Japón tiene miles de trabajadores como Masuda, con talentos tan extraordinarios que ninguna maquina puede hacer sus trabajos. Sus habilidades equivalen al factor x que ha dado a Japón una ventaja manufacturera por décadas. Pero por los años estas estrellas industriales brillaron en la oscuridad debido al énfasis japonés en el trabajo en equipo que hacia a las empresas reacias a distinguirlos. Luego, en 1998, el gobierno decidió que era hora de reconocer sus contribuciones con un título: “supaa ginosha” o “super técnico”. Cada uno de los laureados –hasta ahora 3.800 personas, pero se añaden centenares cada año- recibe un certificado y un prendedor de plata con forma de flor que tiene estampado el carácter nipón para “técnico”. Lo que a menudo no reciben es dinero. Para la mayoría de los supertrabajadores, el honor es suficiente.
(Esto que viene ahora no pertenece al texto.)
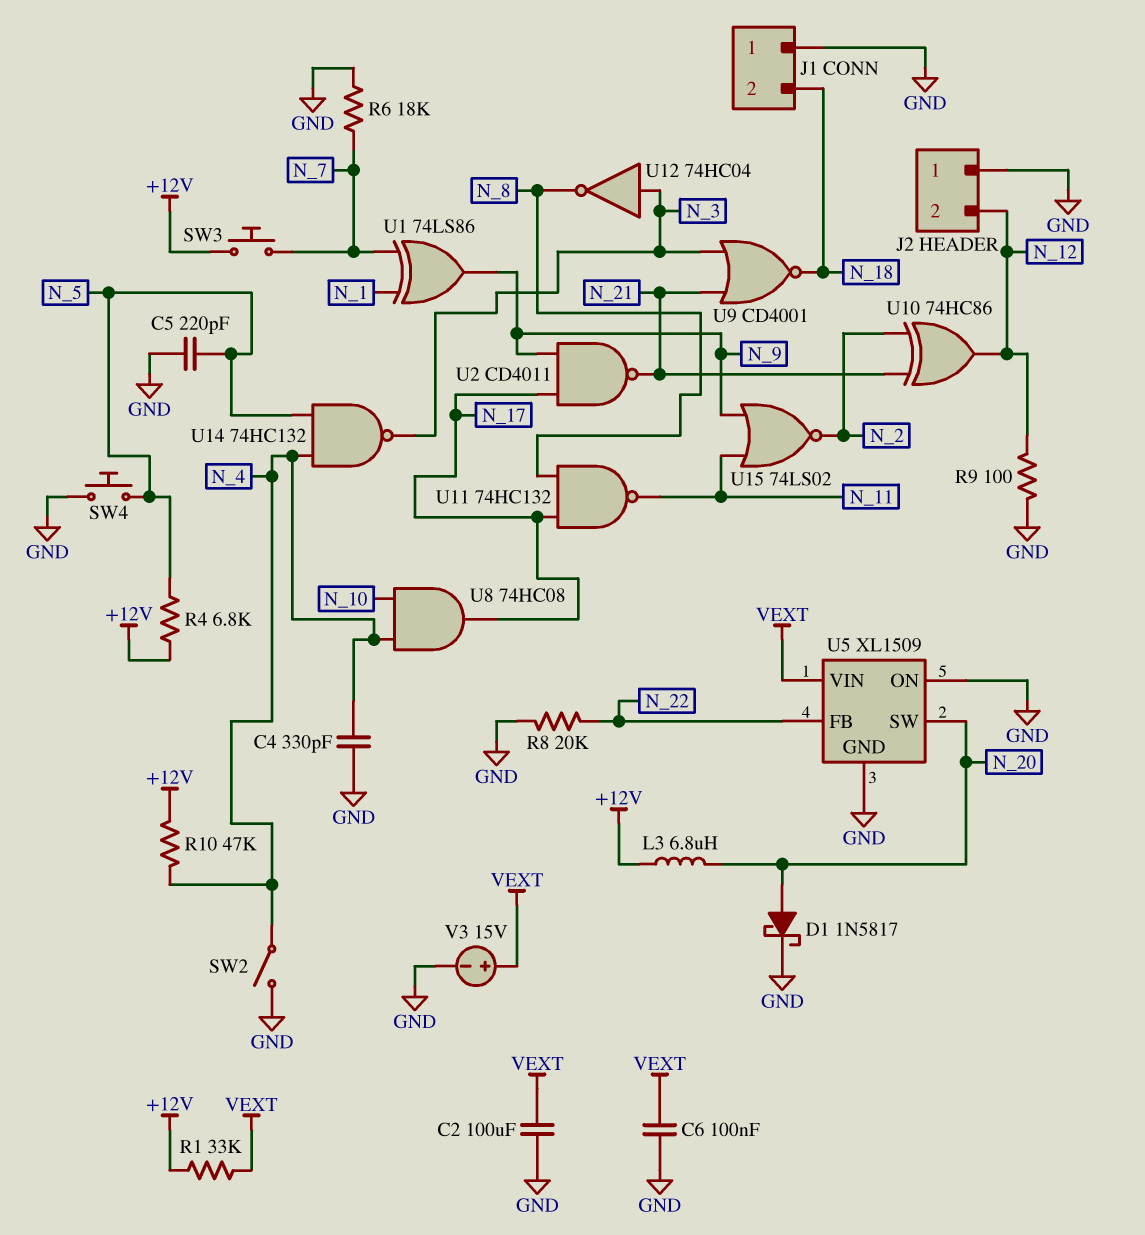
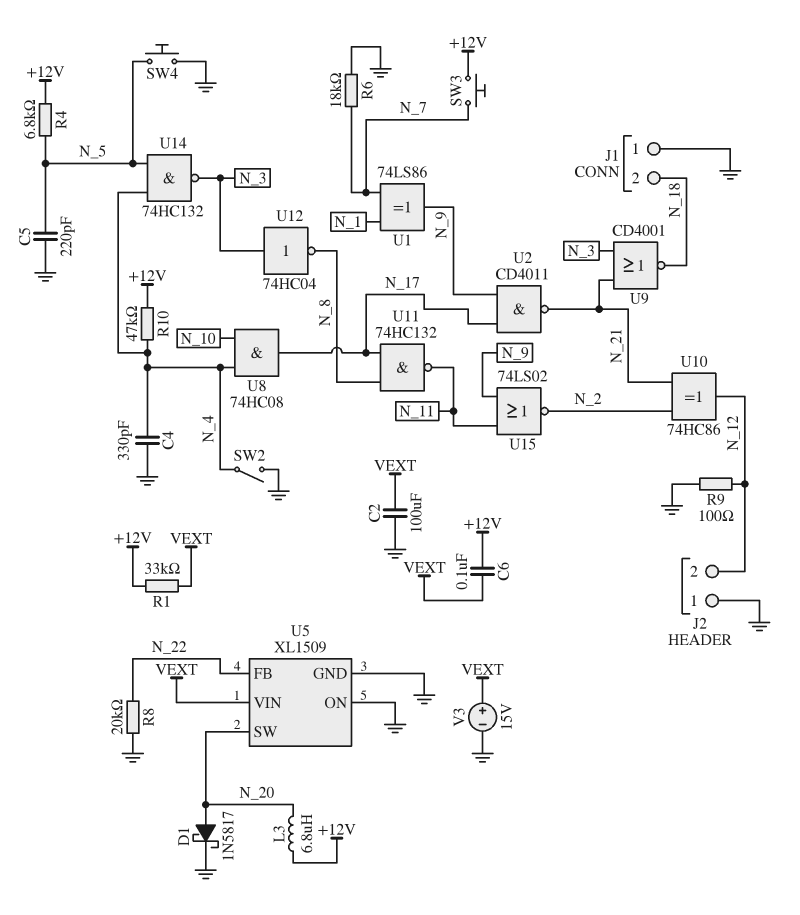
C6: 100nF (GND, VEXT) -> 100nF (+12V, VEXT)

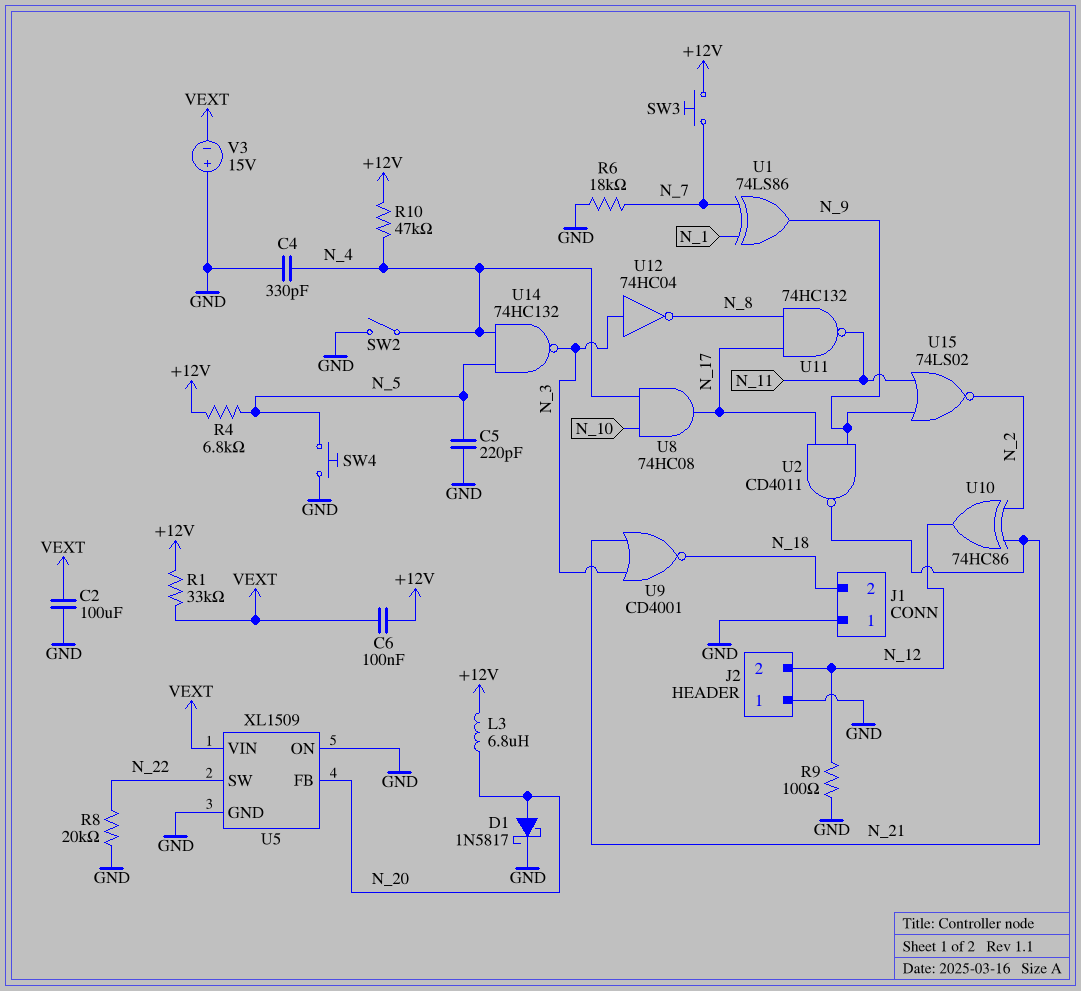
U5 pin FB: N_22 -> N_20
U5 pin SW: N_20 -> N_22
V3: 15V (plus VEXT, minus GND) -> 15V (plus GND, minus VEXT)

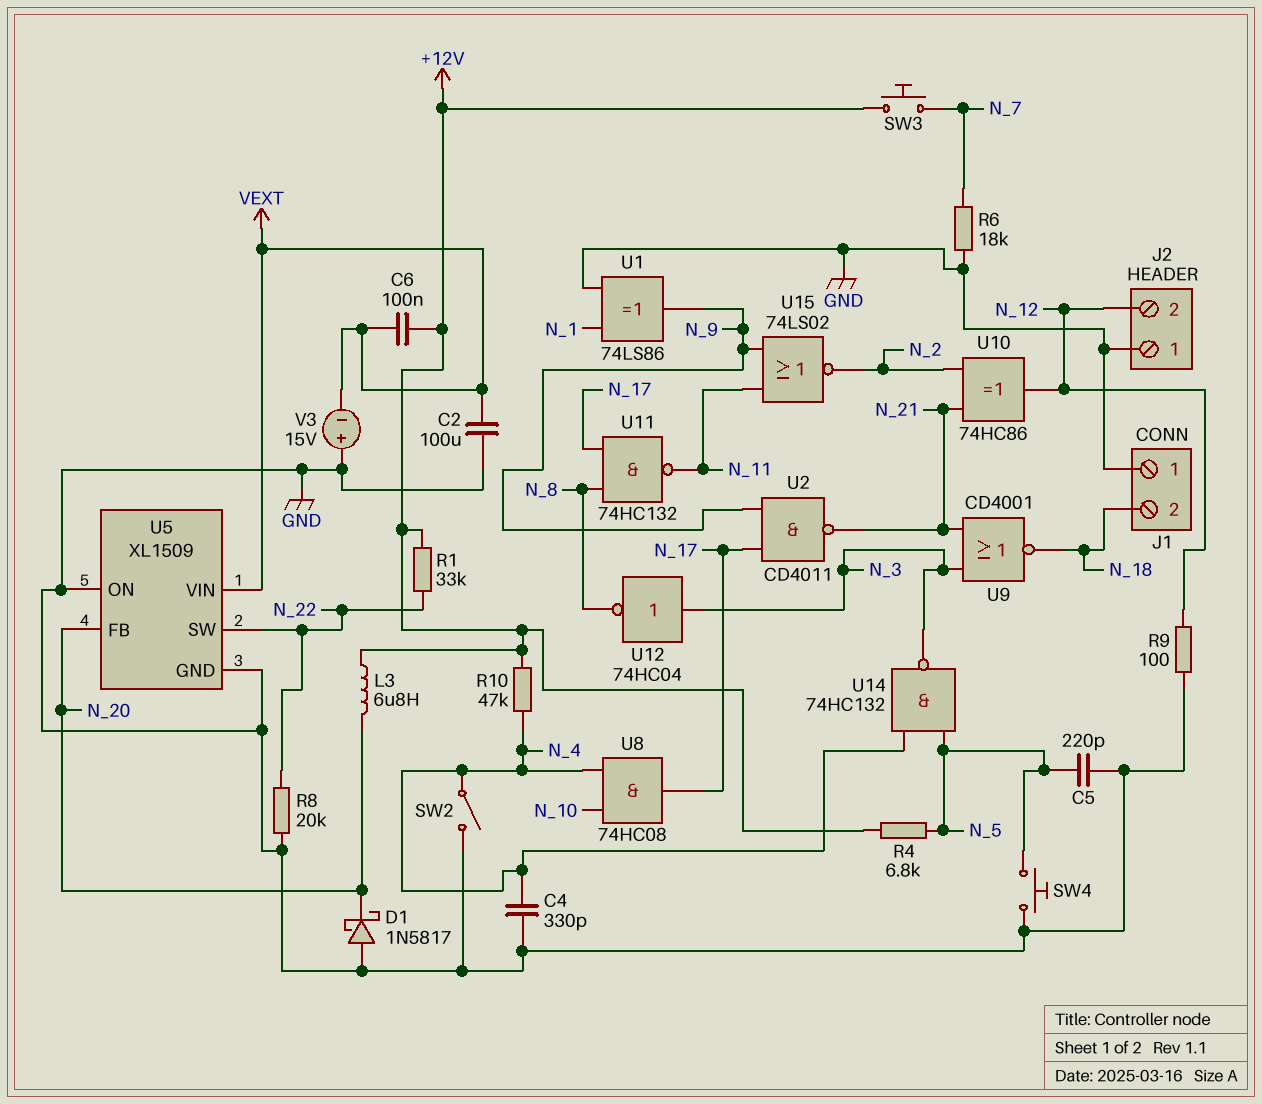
D1: schottky 1N5817 (A N_20, K GND) -> schottky 1N5817 (A GND, K N_20)
R1: 33k (+12V, VEXT) -> 33k (+12V, N_22)
U1: XOR 74LS86 (in N_1, in N_7, out N_9) -> XOR 74LS86 (in GND, in N_1, out N_9)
En los sectores que van desde semiconductores, hasta astilleros, estos especialistas de talleres en cientos de empresas hacen su trabajo con precisión sobrenatural, y por lo general –aunque no necesariamente- hiperproductividad. En Toshiba Corp. Hidetoshi Murakami, de 56 años, hace moldes para semiconductores de apenas una diezmilesima de pulgada. Masanori Suzuki, un mecánico de 44 años en Central Japan Railway Corp. Conoce cada perno y tuerca de los trenes balas o shinkasen, y encabeza un equipo que puede realizar una inspección de arriba abajo –removiendo ruedas, comprobando circuitos, frenos y puertas, haciendo pruebas de conducción- en 12 días. Y en Mitsushita Electrical Industrial Co. Tosió Watabe, de 30 años, une pequeños parlantes y amplificadores para hacer audífonos para sordos del tamaño de la goma de un lápiz. “Le enseñamos lo básico, pero el se motivo solo para perfeccionar sus habilidades”, dice su supervisor Susumi Maeno.
Ahora los movimientos de los supaa ginosha esta recibiendo un renovado impulso de gobierno e industria que ven a estos trabajadores como una herramienta vital para sostener la recuperación japonesa en incluso preservar su base industrial. La manufactura en Japón, enfrenta dos amenazas: El poder intimidante de la mano de obra barata en China y un profundo cambio demográfico en casa. El 2006 los baby boomers japoneses comenzaran a jubilar, y con la declinación en las tasas de natalidad, un cuarto de todos los japoneses tendrán mas de 65 años para el 2015. Así que en lugar de deshacerse de trabajadores como lo hicieron en los 90, hoy las empresas japonesas necesitan obtener mas productividad y capacidades de una fuerza laboral que se contrae. “Estos técnicos especiales... suelen llevar nuestra capacidad manufacturera a un nivel mas alto”, dice Shogho Fukaori, jefe de personal de Sharp. “Una vez que se hayan ido, no podremos hacer ciertos productos. Tenemos que preservar el Knowhow”.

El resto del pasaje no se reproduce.